Qui il far del bene tende a diventare opera, qualcosa che poco per volta cambia la mentalità e resta nel tempo. Lo testimonia anche il sindaco della città, Flavio Zanonato, che dalle colonne dei giornali locali non ha dubbi: dopo dieci anni la Cena è «un appuntamento cruciale della vita sociale cittadina» in grado di «unire la comunità in cui viviamo e operiamo», un appuntamento trasversale che «mette insieme le forze del civismo cittadino». Lo prova la presenza in sala, tra il pubblico, di oltre sessanta componenti del comitato promotore, tra cui i presidenti delle associazioni di categoria e i rappresentanti delle istituzioni. Gente che non si limita a venire alla cena, ma che durante tutto l’anno aiuta i vari progetti, spesso in modo discreto. Magari spedendo in Palestina le attrezzature dell’Azienda ospedaliera.

“Costruendo un bene per tutti” è il tema. Debellini lo spiega in modo molto semplice: «Non abbiamo mai sostenuto progetti realizzati da noi. Sono stati gli incontri con i testimoni a chiarire la strada». Come con suor Lia, il cuore silenzioso delle Cucine economiche popolari che danno pasti caldi, vestiti, assistenza medica ai poveri della città. Incontri che indicano un metodo. «Noi abbiamo imparato a fare così», spiega Giorgio Vittadini, relatore principale della serata ad un pubblico silenzioso e attento. «Incontrare le persone ad una ad una. Il bisogno è un mare, ma una persona può sentire che vale solo se coinvolta in un rapporto personale». E l’educazione è il modo per potenziare la persona, per «non farne un nostro servo». Perché la beneficenza, alla fin fine, tratta l’altro come il marchese dei Promessi sposi. Umile sì - Vittadini cita Manzoni - ma non «un portento d’umiltà». «Ne aveva quanta ne bisognava per mettersi al di sotto di quella buona gente, ma non per istar loro in pari». Per questo, anche in un momento in cui lo Stato non mette più risorse nella cooperazione, tutto nasce da gente che prende l’iniziativa, che costruisce ponti con tutto il mondo senza aspettare la manna dall’alto: «La Cena di santa Lucia è l’esplosione di questo metodo», dice Vittadini. La folta delegazione etiope (con l’ambasciatore in Italia Mulugeta) e armena (con il premier del Karabakh Araik Harutyunyan) ascolta con particolare attenzione.

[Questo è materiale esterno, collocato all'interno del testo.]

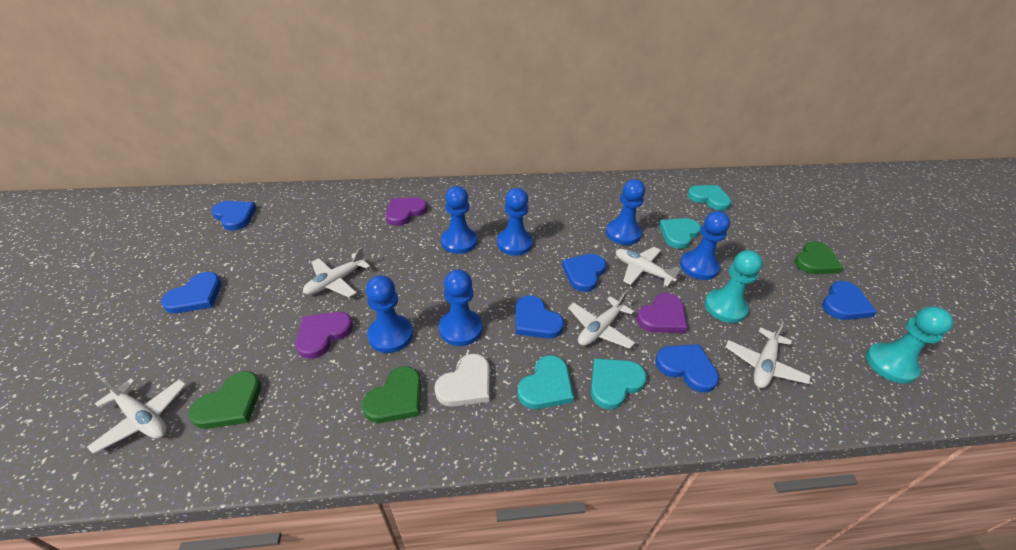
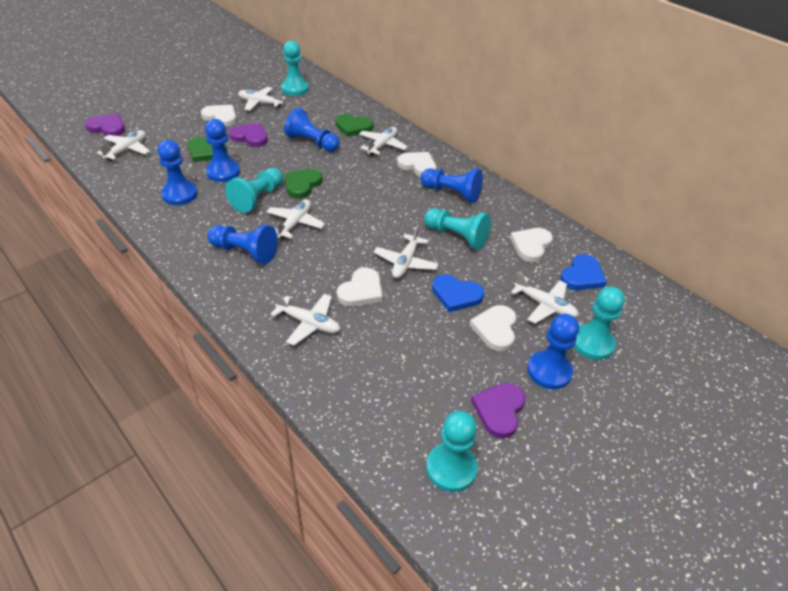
blue heart: 6 -> 2
turquoise heart: 4 -> 0
turquoise pawn: 2 -> 5
white heart: 1 -> 5
white plane: 5 -> 7

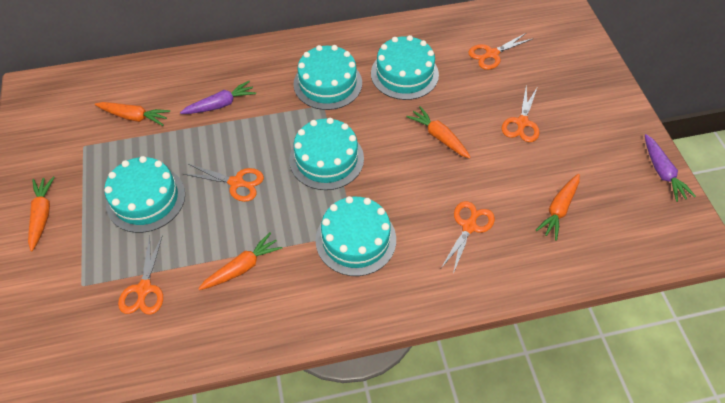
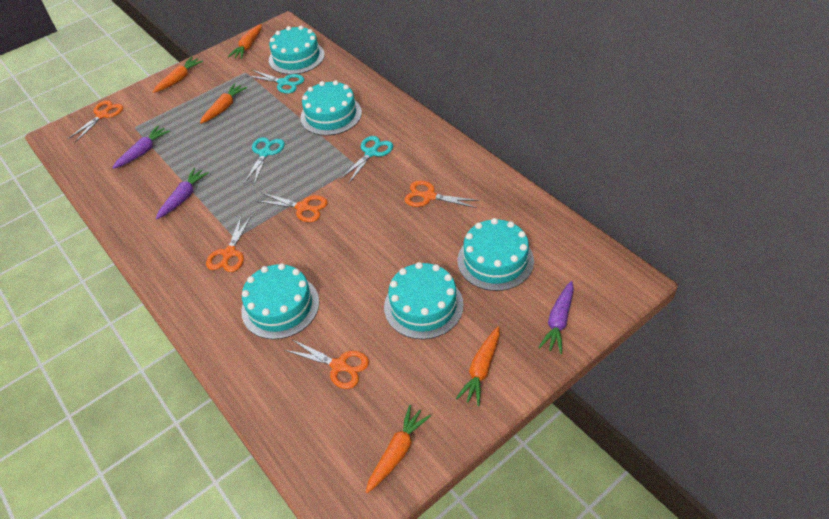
purple carrot: 2 -> 3
turquoise scissors: 0 -> 3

La prova del nove forse più inattesa giunge dalle cucine. Antipasto, primo, secondo e dessert firmati da quattro protagonisti assoluti: Massimiliano Alajmo, Giancarlo Perbellini, Piergiorgio Siviero e Luigi Biasetto. Un tripudio di stelle Michelin. Ma al Centro papa Luciani gli chef sono arrivati attraverso il carcere, per la curiosità - prima - e il coinvolgimento - poi – con i detenuti cuochi e pasticceri del Consorzio Giotto. Come racconta Nicola Boscoletto, hanno dato il meglio di sé con entusiasmo e passione con questi insoliti allievi. Perché non finisce tutto con una serata di gala. La beneficenza lascia il mondo così com’è, la carità fa risorgere la persona.